From the op-ed pages of the New York Times to the hit new crime procedural Babylon Berlin, the Weimar Republic is among the most infamous examples of how democracy dies. What I show with my project, though, is that it was never doomed to fail. For all of its challenges, it was probably the world’s most progressive democracy after the First World War, supported by a diverse array of creative and passionate champions. It felt to most people that democracy would continue into the future. I think this makes its demise all the more frightening.

But what has startled me the most with this project has been the creeping realization that political emotions aren’t necessarily bad for democracy. In fact, we might need them if our democratic institutions are to survive. It’s hard to watch the news and not see emotions as destabilizing forces; if there’s one thing that joins Brexit, the rise of Germany’s radical right, and the last U.S. Presidential election, it’s a combination of fear, frustration, and anger.
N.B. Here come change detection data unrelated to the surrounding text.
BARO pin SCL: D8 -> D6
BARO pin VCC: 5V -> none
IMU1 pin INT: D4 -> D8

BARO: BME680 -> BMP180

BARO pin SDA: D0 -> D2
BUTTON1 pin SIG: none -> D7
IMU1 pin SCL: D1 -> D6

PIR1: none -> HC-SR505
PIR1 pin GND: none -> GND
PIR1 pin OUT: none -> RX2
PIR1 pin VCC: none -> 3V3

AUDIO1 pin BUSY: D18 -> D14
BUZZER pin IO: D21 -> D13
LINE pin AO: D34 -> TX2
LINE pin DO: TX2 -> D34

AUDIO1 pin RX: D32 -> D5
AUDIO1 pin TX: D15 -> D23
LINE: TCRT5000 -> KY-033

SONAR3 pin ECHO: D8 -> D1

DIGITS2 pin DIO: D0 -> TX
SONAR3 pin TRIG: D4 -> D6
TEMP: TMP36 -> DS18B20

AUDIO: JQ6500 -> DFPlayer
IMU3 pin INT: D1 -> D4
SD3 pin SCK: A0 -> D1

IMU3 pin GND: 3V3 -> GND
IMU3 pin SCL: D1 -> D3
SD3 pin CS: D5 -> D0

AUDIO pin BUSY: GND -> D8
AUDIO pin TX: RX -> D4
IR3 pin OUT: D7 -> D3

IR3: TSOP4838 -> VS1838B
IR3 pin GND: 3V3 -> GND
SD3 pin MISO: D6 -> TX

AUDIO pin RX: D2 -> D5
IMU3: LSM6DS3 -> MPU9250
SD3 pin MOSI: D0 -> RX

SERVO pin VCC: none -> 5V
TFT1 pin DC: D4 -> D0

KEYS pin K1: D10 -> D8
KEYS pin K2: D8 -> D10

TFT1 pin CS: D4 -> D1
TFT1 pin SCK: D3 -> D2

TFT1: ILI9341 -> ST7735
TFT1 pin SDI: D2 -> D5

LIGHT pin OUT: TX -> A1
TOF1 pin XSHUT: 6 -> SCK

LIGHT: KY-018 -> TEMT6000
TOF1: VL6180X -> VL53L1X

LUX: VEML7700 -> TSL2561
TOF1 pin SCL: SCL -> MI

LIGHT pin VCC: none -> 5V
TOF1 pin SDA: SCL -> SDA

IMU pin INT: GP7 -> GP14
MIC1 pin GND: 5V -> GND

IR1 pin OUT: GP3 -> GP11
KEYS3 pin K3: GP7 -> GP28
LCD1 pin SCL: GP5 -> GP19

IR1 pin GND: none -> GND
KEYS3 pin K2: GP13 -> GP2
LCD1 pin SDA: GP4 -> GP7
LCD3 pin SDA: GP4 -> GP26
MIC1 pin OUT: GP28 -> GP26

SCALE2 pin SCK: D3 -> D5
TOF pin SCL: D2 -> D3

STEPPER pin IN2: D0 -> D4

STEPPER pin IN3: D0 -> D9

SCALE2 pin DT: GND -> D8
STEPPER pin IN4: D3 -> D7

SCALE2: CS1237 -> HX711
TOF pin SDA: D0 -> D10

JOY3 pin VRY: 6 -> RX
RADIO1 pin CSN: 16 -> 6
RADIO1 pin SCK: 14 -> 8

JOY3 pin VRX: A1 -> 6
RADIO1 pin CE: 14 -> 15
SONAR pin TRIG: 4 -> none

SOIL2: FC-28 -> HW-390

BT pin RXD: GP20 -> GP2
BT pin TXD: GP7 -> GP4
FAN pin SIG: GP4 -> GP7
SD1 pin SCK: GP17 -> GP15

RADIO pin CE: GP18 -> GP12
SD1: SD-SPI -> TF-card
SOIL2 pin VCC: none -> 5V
But my research suggests that fact checking isn’t really the answer. We’re moved by our hearts as much as by rational argument. And so we need to think more about what democratic feelings might look like, how emotions can strengthen our bonds as free and equal citizens instead of unraveling them. This isn’t usually the lesson we take from Weimar Germany, but I think it’s an important one.

Q. Why is it valuable to study your topic?

After decades of optimistic global expansion, democratic institutions and practices are being challenged and dismantled in countries such as Russia, Turkey, Poland, the Philippines, and even the United States. It’s happening more subtly in Canada and western Europe in the form of frustration and disillusionment. History doesn’t really offer simple lessons, but it can help us to think differently about the present. Studying democratic emotions in Weimar Germany invites us to reconsider how we see one another as citizens, reminds us that our dreams and desires deeply matter, and that excluding emotions from our public life is something that we do at our peril.